Our stop at Michaniona’s Small Port
An old fisherman’s boat with plants growing inside it.
I instructed my husband to take this photo of mine. I was also limping at the same time due to a ‘dog-human’ accident the day before. This old boat, unused and rusted by time, was a comfortable companion to rest my aching foot.
Then we saw this boat that looked like a restaurant and we asked if we could get in. The people told us that it was being fixed and will be used in Summer at Thessaloniki Port. Exciting news because at last there will be a boat-restaurant beside the boat-bars. ^^
A fisherman and his dog.
And this is my postcard of Michaniona’s old port. Again, I asked my dear husband to take my photo, but even without asking him, he already did. These little boats were used for fishing, sea tour, and most were privately owned.
When we got tired of walking, we bought our favorite sunny snack! Oreo ice cream stick for me, and a Magnum for hubby! ^___^
We also took with us one of our “babies”, the friendliest of them all – NEMO. He had a short pictorial session with me. Just enough to give him a seaside nostalgia. Probably he’s missing his family, especially his dad.

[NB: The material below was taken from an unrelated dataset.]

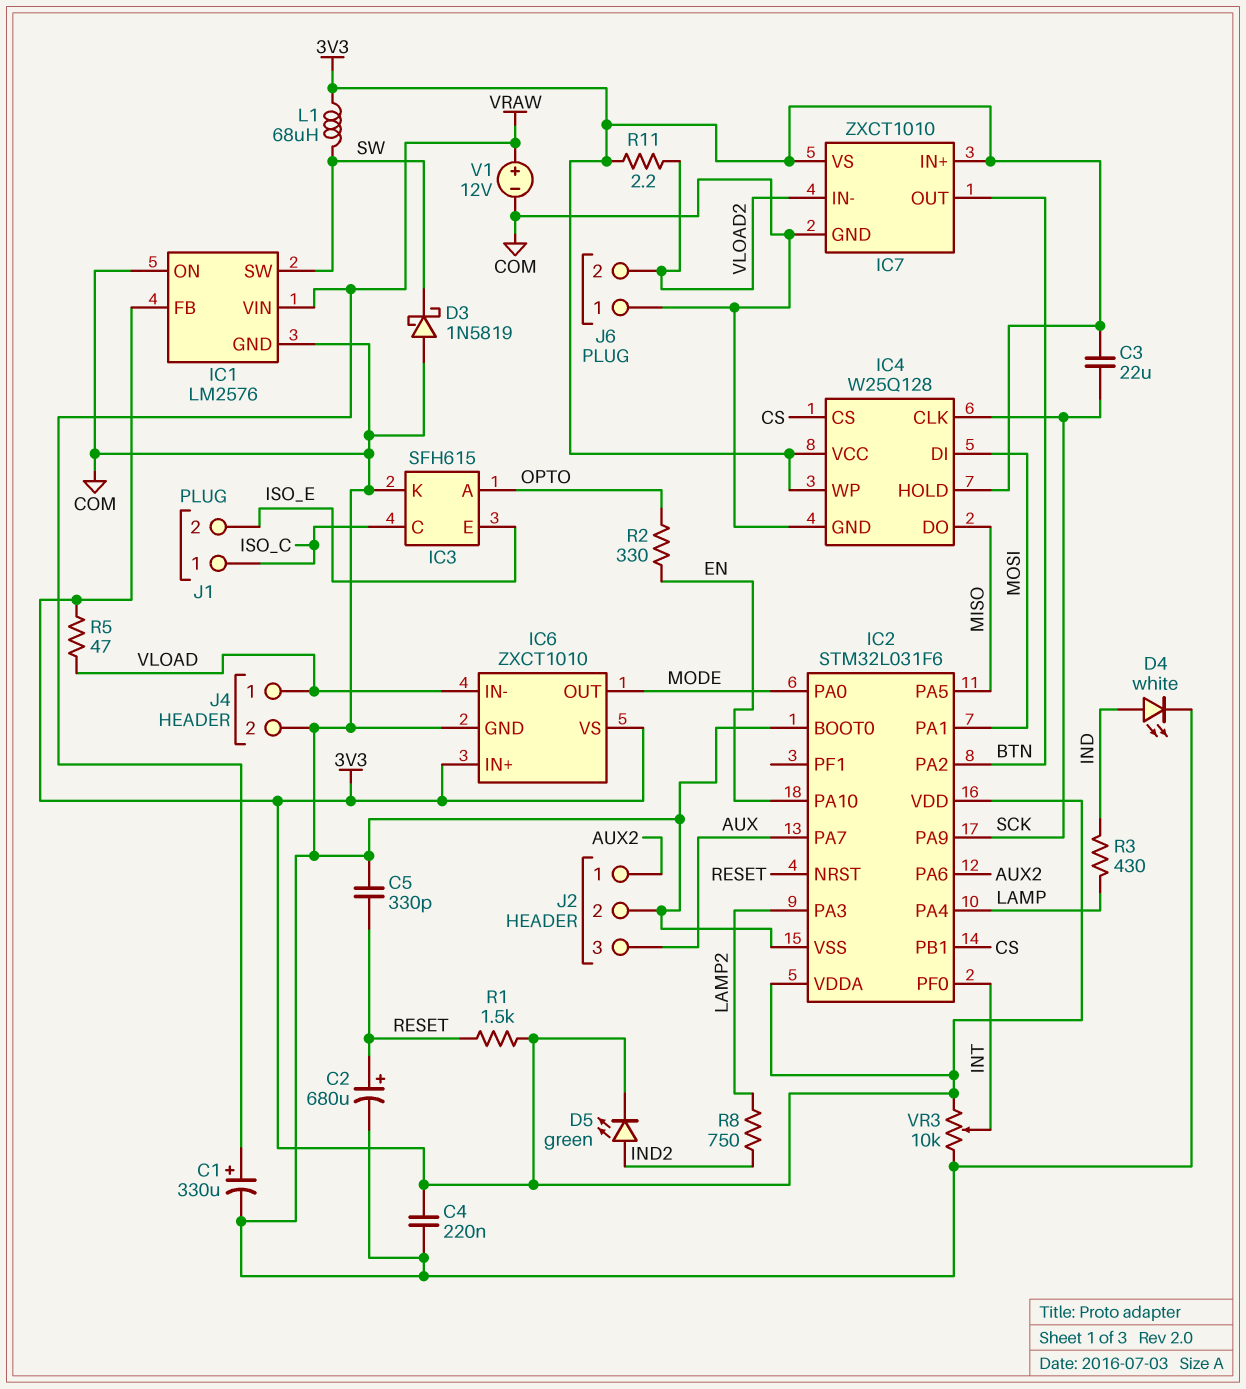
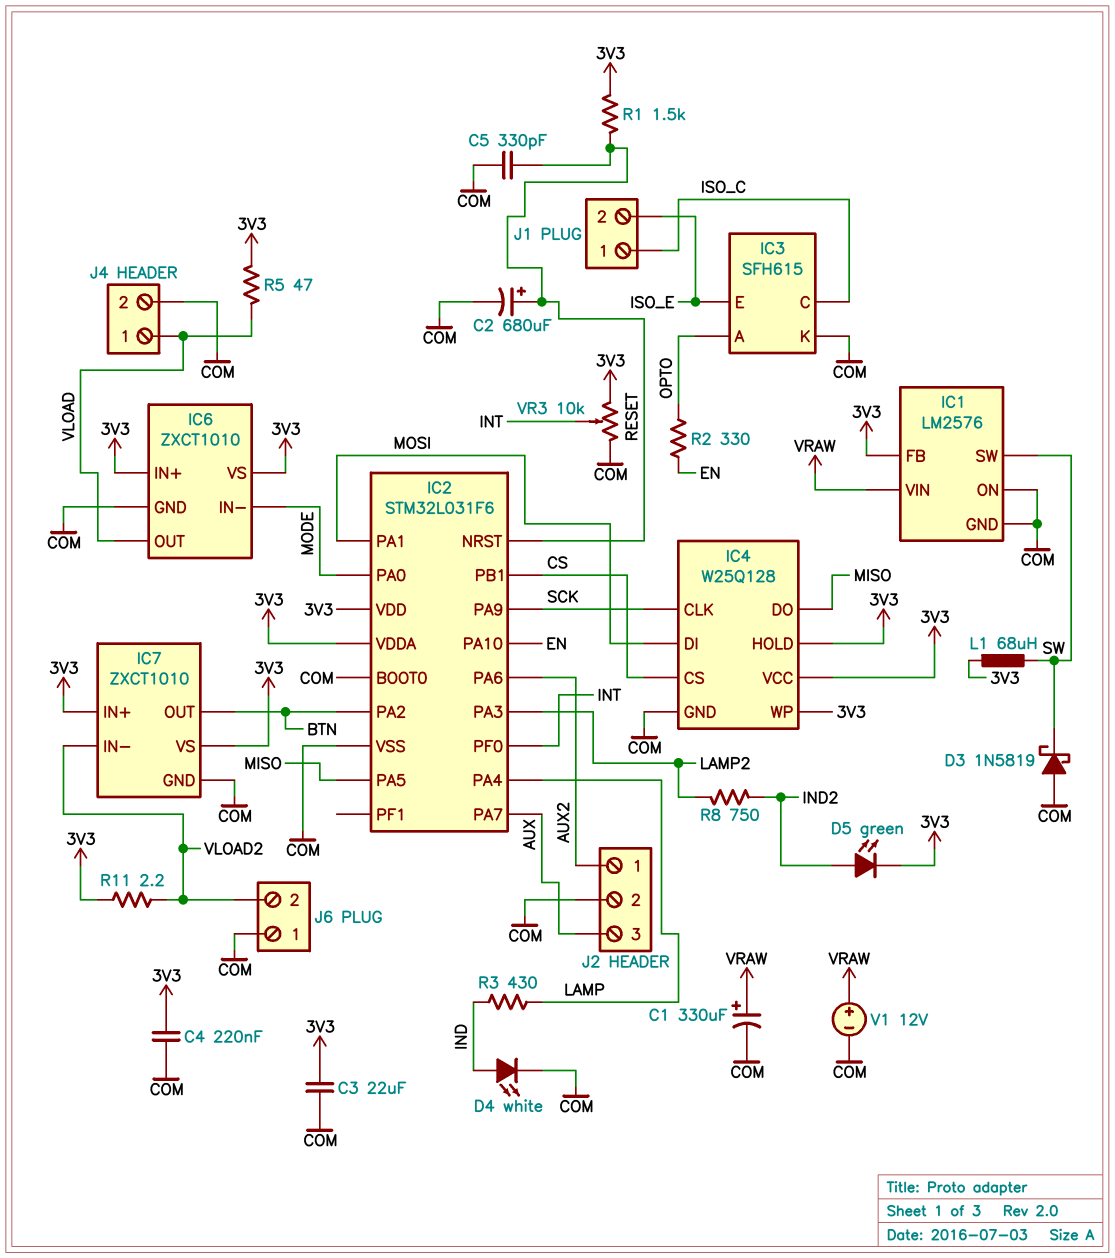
C3: 22uF (3V3, SCK) -> 22uF (3V3, COM)
IC6 pin IN-: VLOAD -> MODE
IC6 pin OUT: MODE -> VLOAD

Definitely though, he missed the sea breeze. He’s usually out during Summer only, but we thought a sunny Spring day will make him happier. ^_^
Then on our way back to Peraia, I asked hubby if we could check the winery which sign I saw on our way to the old port. With no idea what’s ahead of us, we went up a slope road and found private residences with vineyards and olive trees in their backyard. Not far ahead, we saw horses. What lovely creatures they are! The lady, whom we got acquainted with, Dhimitra, invited us to go inside her place in which we obliged. We marveled at the beautiful scenery infront of us. Lucky horses for they have it all – healthy Mediterranean soil and a view of the sea everyday! The horse here is Nikos. He’s a 5 year old friesian. The owner told us stories about her horses. There were 5 of them. And that Nikos is the most lovable of all breeds.
Then these sweet twos are different breeds. We didn’t get an upclose contact with them but Dhimitra told us that the brown one is a Greek breed “Pindos”. They have dominating character. And the white one? I forgot hers.
After a long talk with Dhimitra, she invited us to visit the September wine making festival of this area. It is something to look forward to.